What is an investment cooperative?
According to the US Small Business Administration (SBA), a cooperative (co-op) is a business or organization owned by and operated for the benefit of those using its services. They are common in the healthcare, retail, agriculture, art, and restaurant industries. An investment co-op is created for the purpose of the purchase, rehabilitation, and reuse of residential and commercial real estate.
To participate in the co-op, members purchase shares, and profits and earnings generated by the co-op are then distributed among the members. Typically, an elected board of directors and officers run the co-op while regular members have voting powers to control its direction.
Why create an investment cooperative?
An investment co-op can help to catalyze community revitalization by taking neglected buildings often overlooked by typical real estate investors and putting them back into service. In this regard, residents can take control by putting their own capital to work in their local economy. As the co-op model creates a for-profit entity, members may be provided with a modest return on their investment.
The NorthEast Investment Cooperative (NEIC), started in 2011 in Minneapolis, Minnesota, is a commercial-property co-op. Tired of waiting on traditional developers to invest in poorly utilized property in their neighborhood, a group of community members got together to buy and rehab properties. Minnesota residents could join the NEIC for $1,000. What began with 39 founding members has since grown to over 200, and the NEIC has succeeded in putting a vacant property back into use that is now the home to three thriving, local businesses.

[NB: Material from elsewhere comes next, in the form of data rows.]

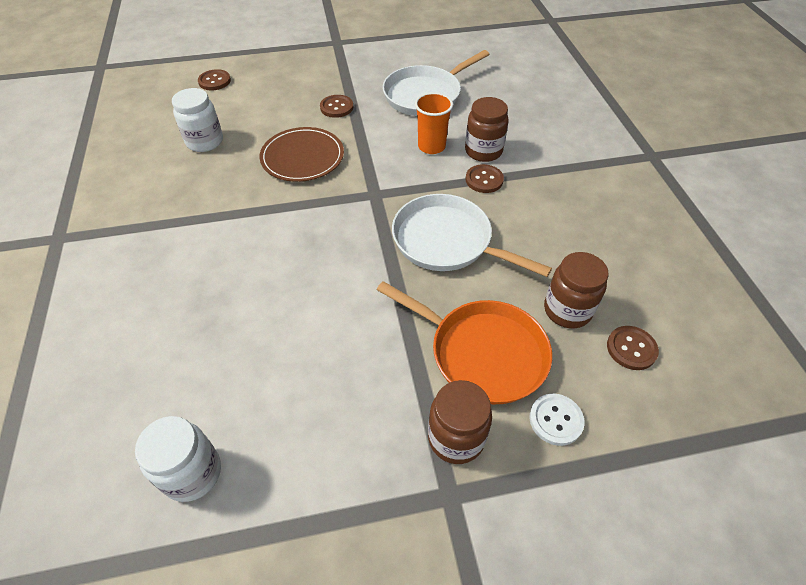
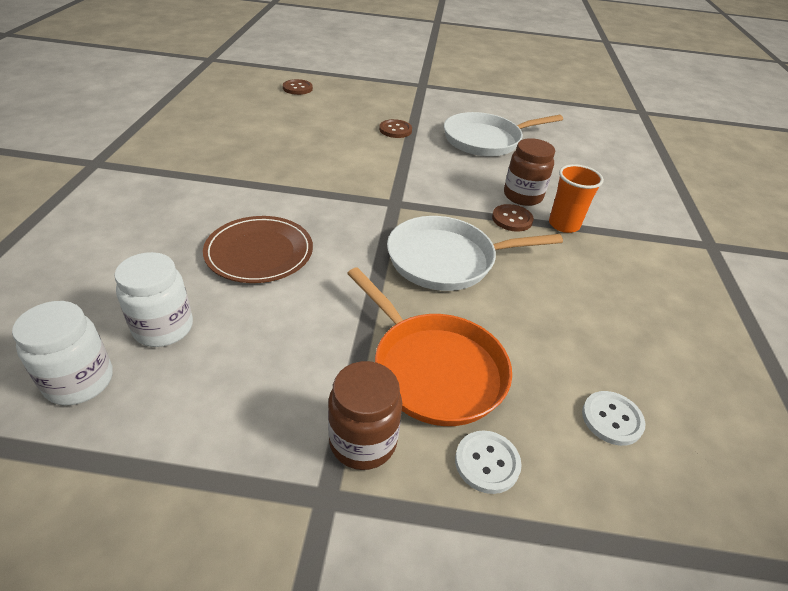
camera: 15 degrees right, 10 degrees down
(205, 142) = (262, 127): white jar -> white jar (163, 328)
(302, 157) = (342, 158): brown plate -> brown plate (259, 252)
(431, 146) = (471, 180): orange cup -> orange cup (564, 225)
(447, 241) = (447, 260): white pan -> white pan turned 60 degrees counterclockwise
(567, 310) = (550, 358): brown jar -> none
(631, 349) = (612, 419): brown button -> white button

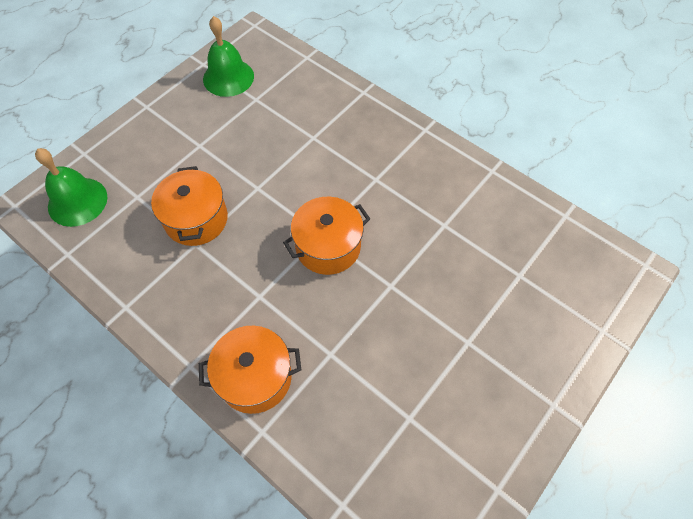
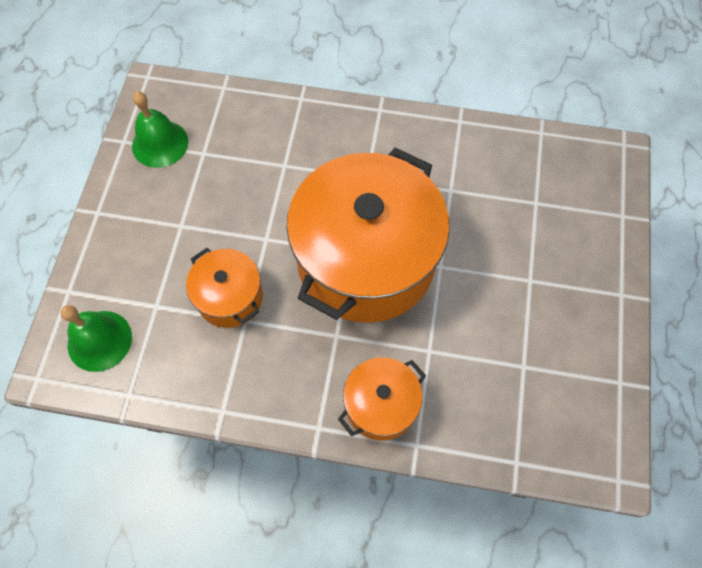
camera: 30 degrees left, 5 degrees up
(328, 247) = (366, 260): orange pot -> orange pot, size x2.12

Other investment co-op examples include the Riverwest Investment Cooperative in Milwaukee, Wisconsin, which succeeded in revitalizing a vacant, burned out house into a home for a family of four. The NYC Real Estate Investment Cooperative, which began in May 2015, has over 300 members and has received pledges of over $1.3 million for future investments. Their first project is expected in 2017.
How is an investment cooperative created?
For forming an investment co-op, a group of potential members must agree on a common need and a strategy on how to meet that need. Many co-ops are incorporated, but incorporation is not required. The NEIC, for example, is an incorporated, for-profit real estate development organization that works with non-profit fiscal agents to apply for grants and receive tax deductible donations.
The following are steps to be completed toward creating a co-op. However, consultation with an attorney, the Indiana Cooperative Development Center, the Indiana Secretary of State Business Services Division, and/or the SBA is highly suggested.
File Articles of Incorporation with the Indiana Secretary of State Business Services Division - The articles of incorporation legitimizes the co-op by providing the organization's name, location, purpose, and duration of existence, as well as the and names of the incorporators and the capital structure. According to the Indiana Cooperative Development Center, an investment co-op could incorporate in Indiana most likely as a mutual benefit corporation, but could also incorporate in another state and operate in Indiana as a foreign corporation.
Create bylaws - While the law does not require bylaws, they do need to comply with state law and are essential to the success of the co-op. Bylaws specify membership requirements, duties, responsibilities and other operational procedures that allow the co-op to run smoothly.
Create a membership application and ownership share cost structure - To recruit members and legally verify that they are part of the co-op, create and issue a membership application that includes names, signatures from the board of directors and member rights and benefits.
Conduct a charter member meeting and elect directors - During this meeting, charter members should discuss and amend the proposed bylaws, ultimately ending with bylaws adoption. If the board of directors was not named in the Articles of Incorporation, they should be designated at this time.
Obtain any relevant licenses and permits - Regulations vary by industry, state and locality. Check with the Indiana Secretary of State Business Services Division.
Hire employees (if needed) - Be sure to check into federal and state regulations for employers.
Raise capital - Research properties and estimate the funds needed to complete a project. Depending upon how much capital the co-op can raise, other financing options from banks or organizations may be necessary.
Promote the co-op - Plan to present the co-op plans and projects to local organizations and hold events for potential members.